Choisir, janvier 1999, par M. Czarnecki

Pour Mario Luzi, Léopardi a été le premier à introduire une réflexion critique dans la poésie. Dans un monde devenu vide, le poète est réduit à devenir écho. Il suit une démarche d’« orphelin de l’humanité », en exprimant les regrets, le dépouillement, la solitude ; il se sent « déplacé ». Seule demeure la vitalité du désir, qui souligne le conflit du monde et de la conscience : à la désagrégation du monde s’oppose l’entreprise récupératrice de l’unité perdue, par le langage. Ainsi rêve le symbolisme. Mario Luzi analyse, après ces principes, la place des poètes italiens : Pascoli, D’Annunzio. Puis il réfléchit sur l’aventure poétique du XXe siècle, dans un monde dégradé de son humanité. Sa pensée s’attache à la poésie, menacée par la révolution, réfugiée dans le surréalisme et tentant de s’accorder avec la réalité en transformation continue.

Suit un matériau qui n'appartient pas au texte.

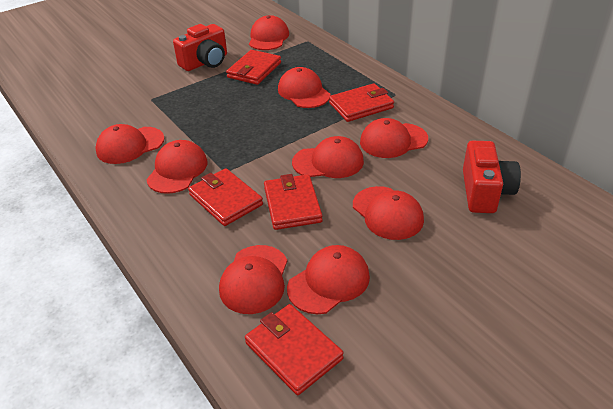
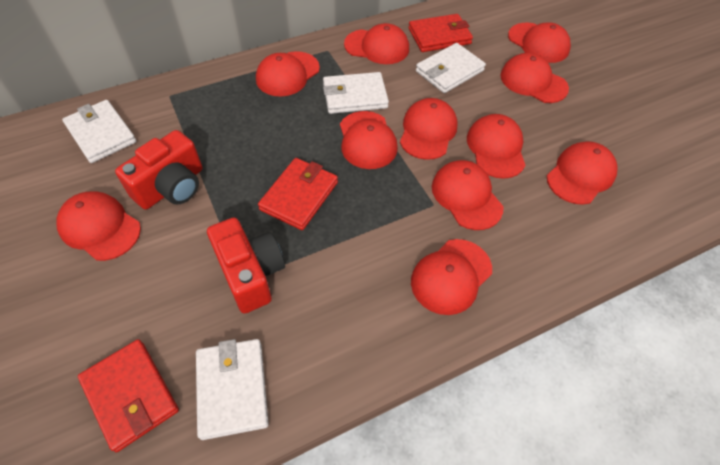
red cap: 9 -> 11
red wallet: 5 -> 3
white wallet: 0 -> 4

Mario Luzi a une réputation de poète « hermétique », justifiée dans ce petit ouvrage, qui offre une réflexion dense sur les conditions de la poésie. Il ne peut manquer de séduire les lecteurs, universitaires ou simplement cultivés, et tous ceux qui s’interrogent sur la poésie, de Baudelaire à Gide. Il offre une possibilité d’approfondir les relations que la poésie entretient avec le monde. Mario Luzi en est lui-même conscient, jusqu’à l’ascèse.